*Problem description*.
Copy out every line in the entries below that includes "added".

[[ Information provided open ]]

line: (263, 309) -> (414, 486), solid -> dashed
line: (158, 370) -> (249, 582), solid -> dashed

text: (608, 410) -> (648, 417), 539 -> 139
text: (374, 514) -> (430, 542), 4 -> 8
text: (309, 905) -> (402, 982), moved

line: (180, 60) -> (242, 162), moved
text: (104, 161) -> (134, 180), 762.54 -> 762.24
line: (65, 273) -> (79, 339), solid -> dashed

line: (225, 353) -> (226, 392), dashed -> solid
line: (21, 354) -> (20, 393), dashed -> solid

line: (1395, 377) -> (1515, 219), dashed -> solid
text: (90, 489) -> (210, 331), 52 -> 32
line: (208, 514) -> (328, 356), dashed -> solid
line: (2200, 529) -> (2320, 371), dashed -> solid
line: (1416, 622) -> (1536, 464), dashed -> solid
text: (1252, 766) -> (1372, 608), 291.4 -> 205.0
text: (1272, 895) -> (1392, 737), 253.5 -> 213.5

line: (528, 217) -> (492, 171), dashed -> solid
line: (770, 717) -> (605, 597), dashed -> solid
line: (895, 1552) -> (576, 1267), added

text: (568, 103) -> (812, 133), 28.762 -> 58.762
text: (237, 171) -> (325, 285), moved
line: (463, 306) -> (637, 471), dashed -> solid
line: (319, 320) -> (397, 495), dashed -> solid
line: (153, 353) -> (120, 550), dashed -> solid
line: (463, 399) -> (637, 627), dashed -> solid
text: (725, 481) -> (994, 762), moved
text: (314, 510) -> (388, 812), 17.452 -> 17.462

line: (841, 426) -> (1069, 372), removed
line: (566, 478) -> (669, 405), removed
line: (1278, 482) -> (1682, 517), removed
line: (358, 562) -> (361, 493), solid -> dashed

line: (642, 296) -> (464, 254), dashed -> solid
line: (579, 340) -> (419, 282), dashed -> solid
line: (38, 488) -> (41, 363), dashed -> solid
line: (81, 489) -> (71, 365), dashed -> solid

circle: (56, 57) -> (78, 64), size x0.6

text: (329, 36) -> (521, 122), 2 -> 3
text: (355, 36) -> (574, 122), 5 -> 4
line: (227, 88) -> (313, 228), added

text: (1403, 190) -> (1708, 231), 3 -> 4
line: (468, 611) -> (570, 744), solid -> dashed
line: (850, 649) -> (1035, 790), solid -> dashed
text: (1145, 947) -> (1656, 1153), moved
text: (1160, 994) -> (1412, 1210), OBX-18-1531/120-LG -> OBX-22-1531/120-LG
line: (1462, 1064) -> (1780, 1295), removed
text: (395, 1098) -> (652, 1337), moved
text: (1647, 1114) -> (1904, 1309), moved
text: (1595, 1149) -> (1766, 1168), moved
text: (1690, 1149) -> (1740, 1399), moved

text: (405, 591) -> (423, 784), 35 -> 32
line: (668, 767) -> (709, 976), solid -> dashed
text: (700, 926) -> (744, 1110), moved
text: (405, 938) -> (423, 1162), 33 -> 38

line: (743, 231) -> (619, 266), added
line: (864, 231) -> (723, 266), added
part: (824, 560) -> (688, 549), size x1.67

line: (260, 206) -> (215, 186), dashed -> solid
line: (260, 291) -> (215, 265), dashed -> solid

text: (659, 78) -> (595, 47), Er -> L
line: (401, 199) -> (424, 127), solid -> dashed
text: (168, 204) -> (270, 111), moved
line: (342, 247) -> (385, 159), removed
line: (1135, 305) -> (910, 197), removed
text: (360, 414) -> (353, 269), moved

[[ Information provided closed ]]

*Answer to this exercise*.
line: (895, 1552) -> (576, 1267), added
line: (227, 88) -> (313, 228), added
line: (743, 231) -> (619, 266), added
line: (864, 231) -> (723, 266), added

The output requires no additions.